Friday, 9 March 2012
Classical Music: Ignorance is not bliss.
For some reason, our culture has drummed into our subconscious that classical music is dull, boring, and for old people alone, or music geeks who are genius's at the violin, piano, and harp. When we put the radio on, we would rather hear a band sing about moving like a person called Jagger, or if we are in a slightly more deep or romantic mood, then we are requesting Adele's 'Someone Like You' every hour. Why was this song so successful? Was it Adele's unique and powerful voice? Or did it say the words we have all felt at one time but were never able to express? What I have gathered from most people is that the reason they like the song is because they can relate to it, it touched a nerve that had only been touched once before. Add this song (possibly the most successful song of 2011) to the other massively popular love songs by Bon Jovi, U2, Lionel Richie, Celine Dion, and every other artist that has released a similar kind of thing, and it becomes pretty obvious that people love a love song - even if they don't admit it!

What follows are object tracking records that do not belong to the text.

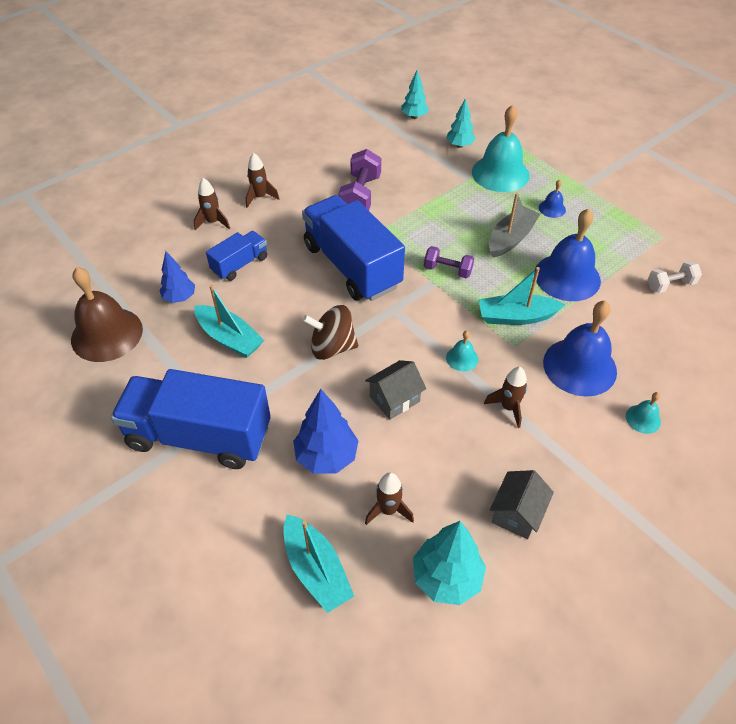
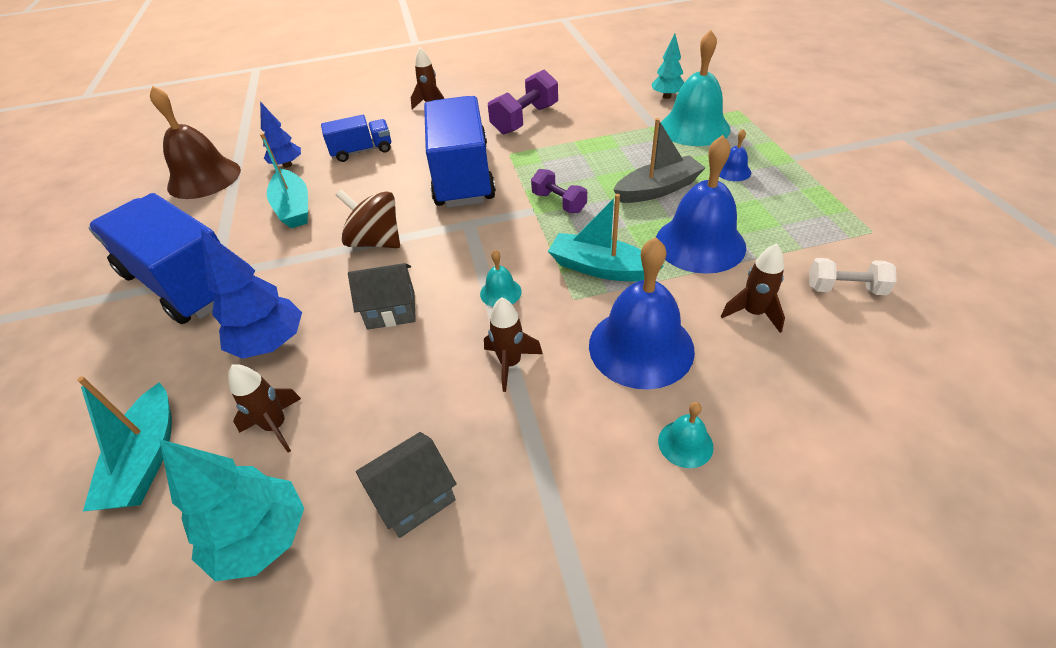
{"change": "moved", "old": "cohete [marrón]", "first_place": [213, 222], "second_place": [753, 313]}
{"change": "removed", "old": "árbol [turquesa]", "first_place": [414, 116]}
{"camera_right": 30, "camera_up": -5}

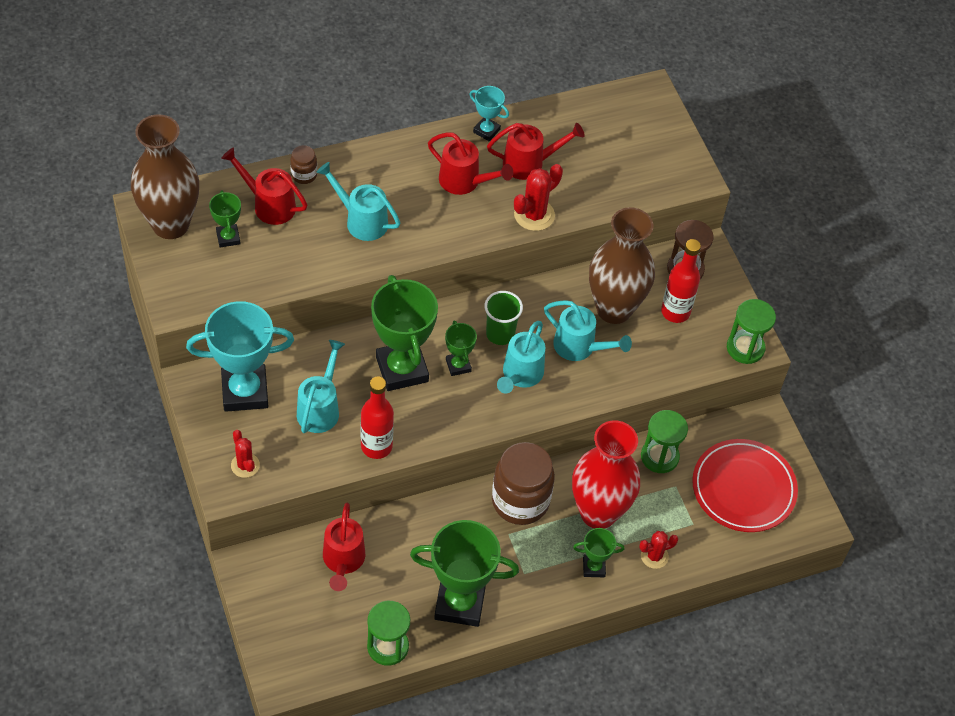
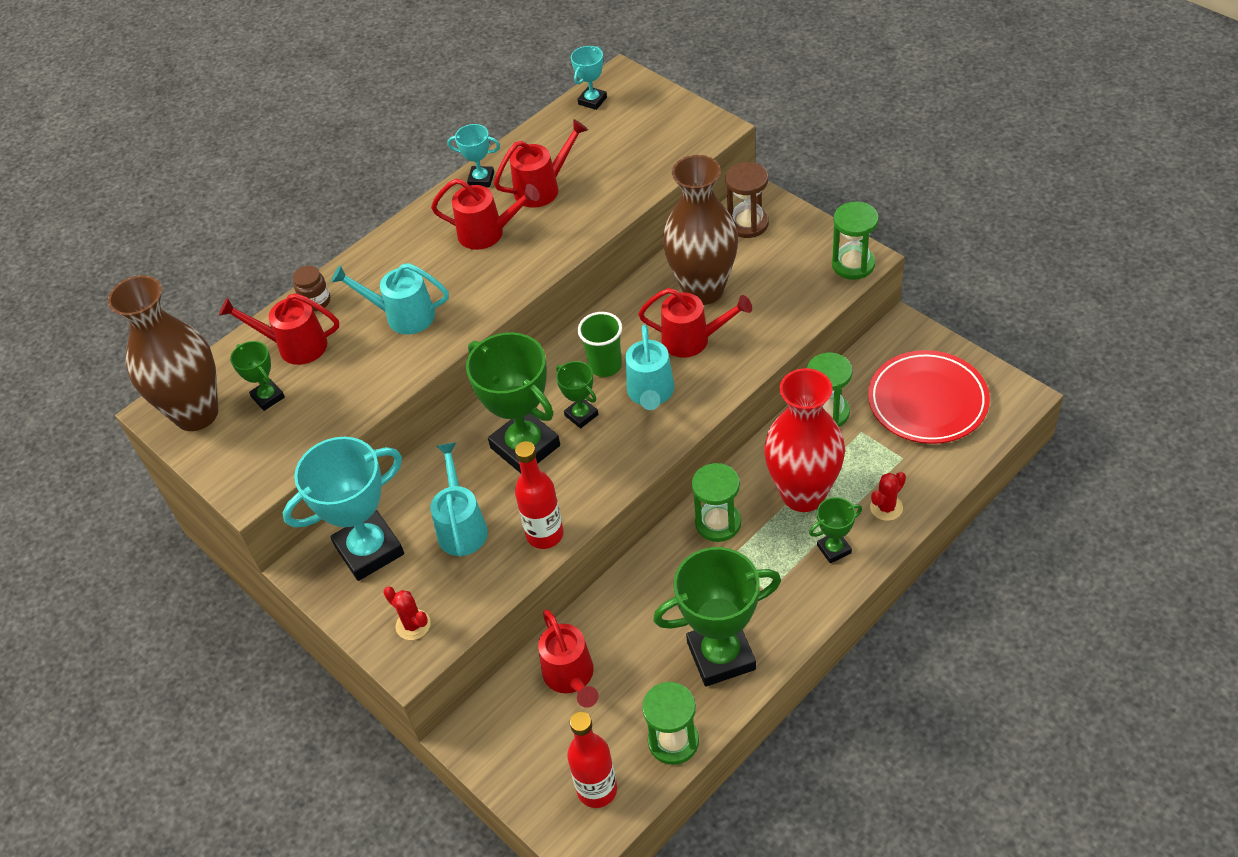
{"change": "replaced", "old": "tarro [marrón]", "new": "reloj de arena [verde]", "first_place": [520, 501], "second_place": [718, 523]}
{"change": "removed", "old": "cactus [rojo]", "first_place": [534, 215]}
{"change": "recoloured", "old": "regadera [turquesa]", "new": "regadera [rojo]", "first_place": [580, 347], "second_place": [693, 340]}
{"change": "moved", "old": "botella [rojo]", "first_place": [675, 312], "second_place": [597, 790]}
{"change": "added", "new": "trofeo [turquesa]", "second_place": [592, 101]}
{"camera_right": -15, "camera_up": -5}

But if people love this music so much, why do they instantly turn Classic FM off and snub opera? The music does exactly the same thing - it touches a nerve - but in a different way. If anything, classical music does more than the love ballads we all adore, because there is something fundamentally different with the genre. Now I am, by far, no musical student. I play no instrument, and I am not a classical music buff. However, I am a person converted from this ignorance, and what I feel when I listen to a classical piece is the strangest phenomenon - my heart feels whole and complete, sending my "spirit" soaring - to the point where it is almost overwhelming. The swell of the instruments as they build up to the finale of the set brings tears to my eyes and, as if I haven't been the biggest cheese-puff already, I cannot fathom how anybody on this planet can write, arrange, or play a piece that sounds like it was made in a celestial paradise.

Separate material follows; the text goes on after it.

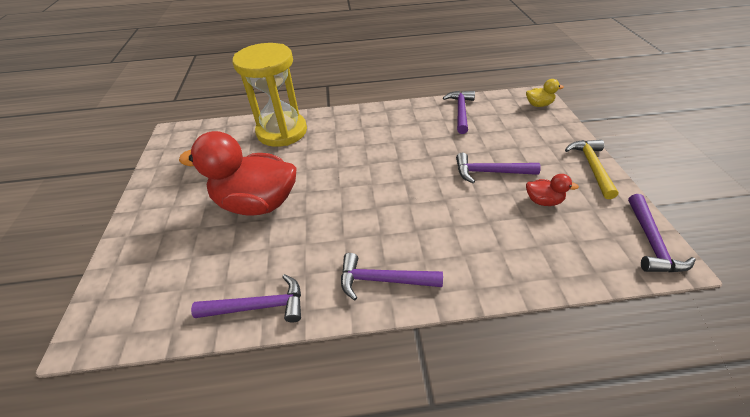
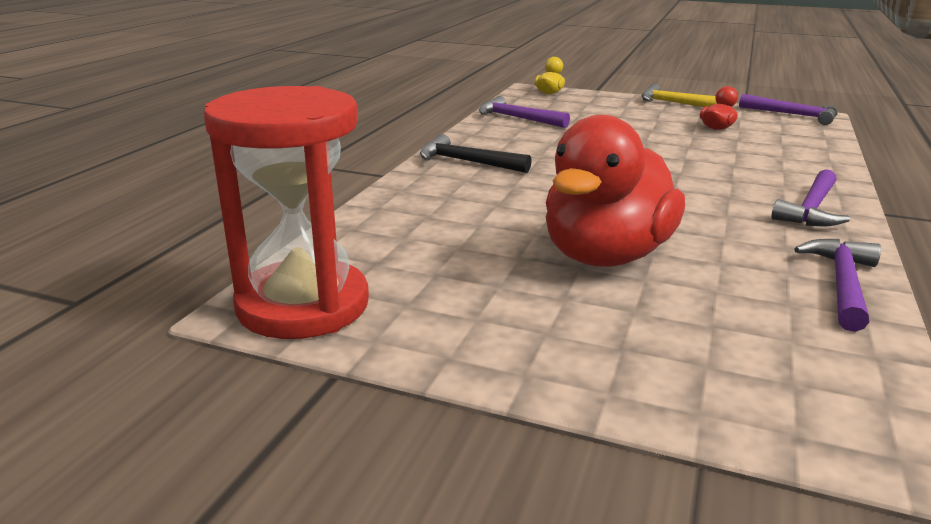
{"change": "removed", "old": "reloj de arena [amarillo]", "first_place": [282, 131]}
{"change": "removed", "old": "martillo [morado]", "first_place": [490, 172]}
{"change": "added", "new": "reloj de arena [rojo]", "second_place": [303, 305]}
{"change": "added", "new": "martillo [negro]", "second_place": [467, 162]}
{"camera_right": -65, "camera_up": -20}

If you have actually bothered to read this you're probably thinking - mega weirdo, you need psychiatrical help, get a life - but no. I am completely sane, and I find myself fortunate to appreciate music. Some people have this feeling for all music, or maybe just rock, or soul, but for me it is classical music, opera, and as you would have noticed if you've been following my blog, movie soundtracks.
That saying, I am a nobody when it concerns knowing my classical/opera, but I am trying to know more. And I'll admit, a good deal of these came to my attention from films, but they made me want to find more. Some of my favourites are, and I'm sure any classical music expert will laugh even more at how poor my knowledge of the genre is:
Intermezzo for Cavalleria Rusticana - Mascagni
Symphony no.5 - Mahler
I giorni - Ludovico Einaudi
Piano Concerto no.2 - Rachmaninoff
Gymnopedies 1 - Satie
Madame Butterfly - Puccini (sung by Maria Callas)
Nocturne no.6 in G Minor - Chopin
This list shows my pathetically small and unadventurous search, and will probably make me look like an idiot. But each one of the pieces I found heartbreaking and even almost soul-shattering; it is one of the strangest experiences when music affects you to the point of tears. I have 200 classical/opera songs on my iTunes, and I hope that that number will grow considerably over the next year.
P.S. Apologies for any corrections made in this article concerning classical music/opera, and the pieces I mentioned.